Ricky Ponting: England’s Bazball left Australia searching for answers in Ashes

Ricky Ponting: England’s Bazball left Australia searching for answers in Ashes

Australia were left “scratching the head” about how to combat Bazball as the Ashes series went on according to Ricky Ponting who believed the final 2-2 scoreline was a fair result although remained adamant that the controversial ball change at The Oval played a decisive hand.
Two days of rain at Old Trafford enabled them to retain the Ashes after being plundered for 592 at 5.49 an over before their chance of a first Ashes series win in the country since 2001 slipped away on a dramatic final day at The Oval where an earlier change of ball brought England’s quick bowlers back into the game.

“The two contrasting styles of play were great to sit back and watch,” Ponting told the SEN Tassie breakfast show which is co-hosted by former Australia captain Tim Paine. “There was a lot of talk about Bazball and how England would approach it, and would that style stand up against the quality of the Australian attack – looking back, it probably did.

“It probably had some of the Australian players, coaches and the captain at different times scratching their head as to how they were going to combat it. Think the 2-2 result, albeit probably slightly biased with a bit of controversy in that last Test with the ball changed the way that it was, that gifted England some conditions they probably shouldn’t have got, think the level of cricket played across the series, the 2-2 result was probably fair.”

While Chris Woakes, who was named the Compton-Miller medalist as Player of the Series despite appearing in just three matches, and Mark Wood had huge impacts after coming into the side, Ponting pinpointed England’s sustained aggression with the bat as the key element in their fightback.

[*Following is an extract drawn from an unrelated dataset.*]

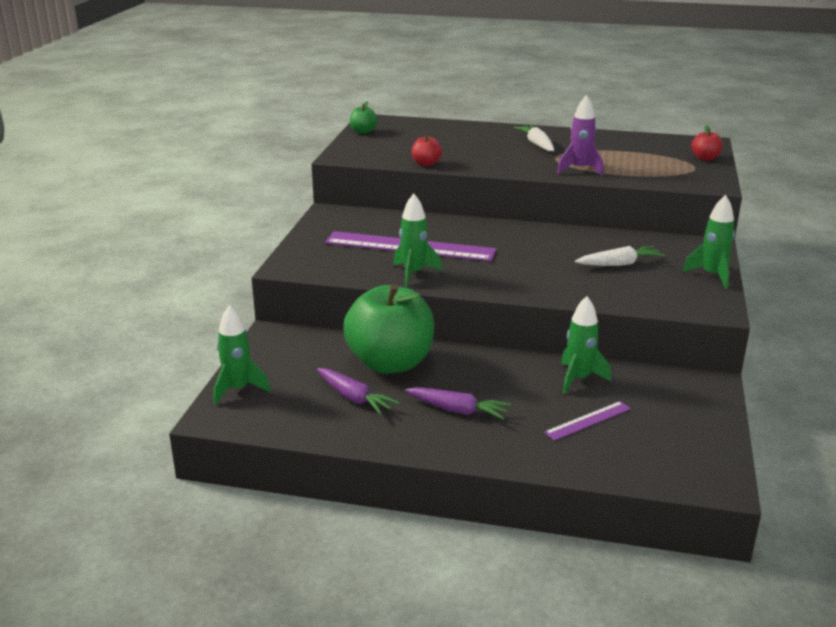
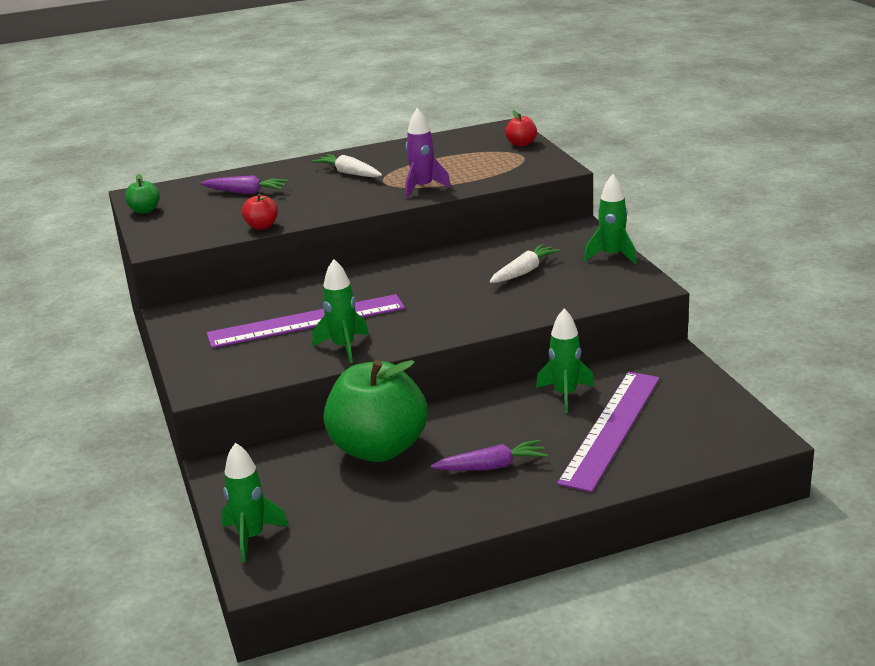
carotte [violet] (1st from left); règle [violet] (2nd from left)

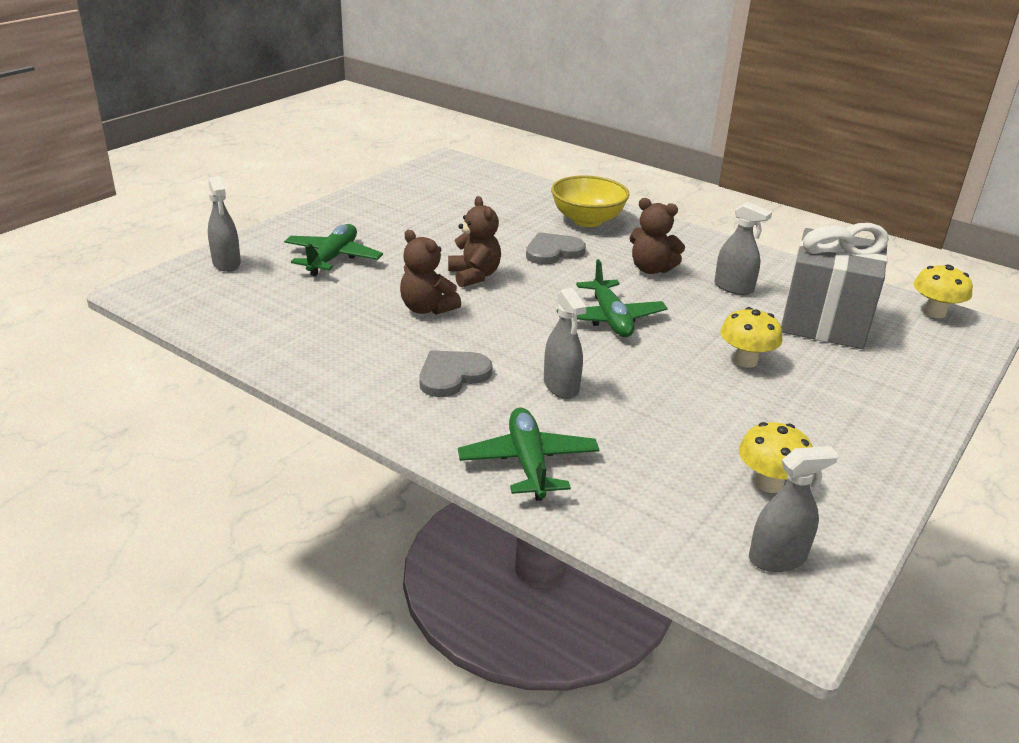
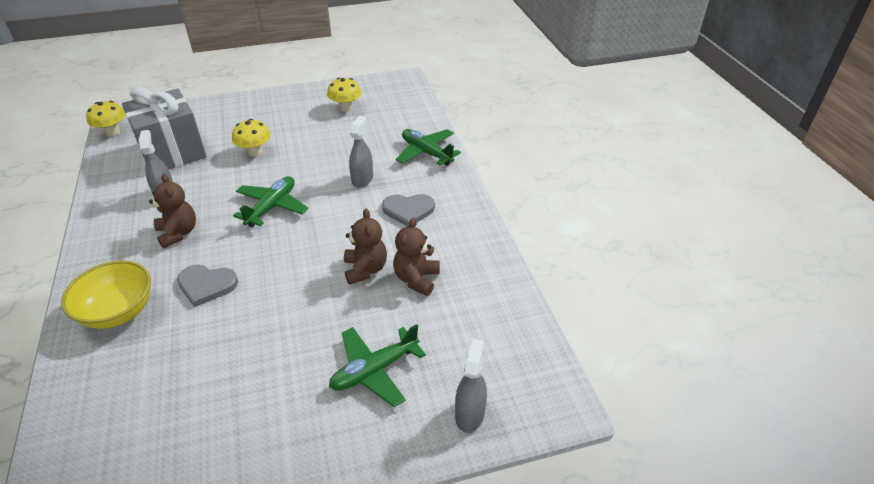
vaporisateur [gris] (4th from left in the first image); ours en peluche [marron] (3rd from left); avion [vert] (3rd from left)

“It was more their top-order batting, I think, [that] we struggled to come to grips with,” he said. “The way that Crawley and Duckett were able to play at the start of every innings, really, they got England off to flying starts and put pressure straight back on the Australian attack. When that momentum started to build it was hard for the Australians to rein it back in.

“Zak Crawley has got to take a lot of credit, he was the one going into the series who was under the most pressure. That 180 he got at Manchester was as good a Test match batting as you could seeā€¦as I said it had [Pat Cummins] and the boys scratching their heads as to how they were going to bowl at him.

“Think even the Australian boys might be sitting back and looking at the way they played, [and asking] what can we do a little bit better to combat that in the future. Think a lot of other countries around the world might be looking at it as well and saying if we want to compete with Australia maybe this is the way we have to go.”

Ponting backed the selection calls made by Australia throughout the series and praised Cummins’ ability to get through six matches including the World Test Championship final against India although did think there may be some new faces introduced to the bowling attack over the next 12 months.

“As the series wore on, Cummo was probably the pick again, but Starcy was outstanding,” he said. “There were some questions about whether Pat could get through those six Tests and keep his intensity up; there might have been a bit of a flat spot when he was under a bit of attack at Manchester but the way he bounced back in the last Test, his pace at the start of the last Test was the best it’s been for a long time, so he kept coming.

“As it went on, felt to me like they could have brought [Michael] Neser in at some stage in the right conditions. But I think what they did selection wise was right. We know there is enough [depth] underneath these guys, [Lance] Morris and those guys sitting back in the wings. Think we’ve got enough there and at different times I reckon through the next 12 months we might see some different faces in our bowling line-up.”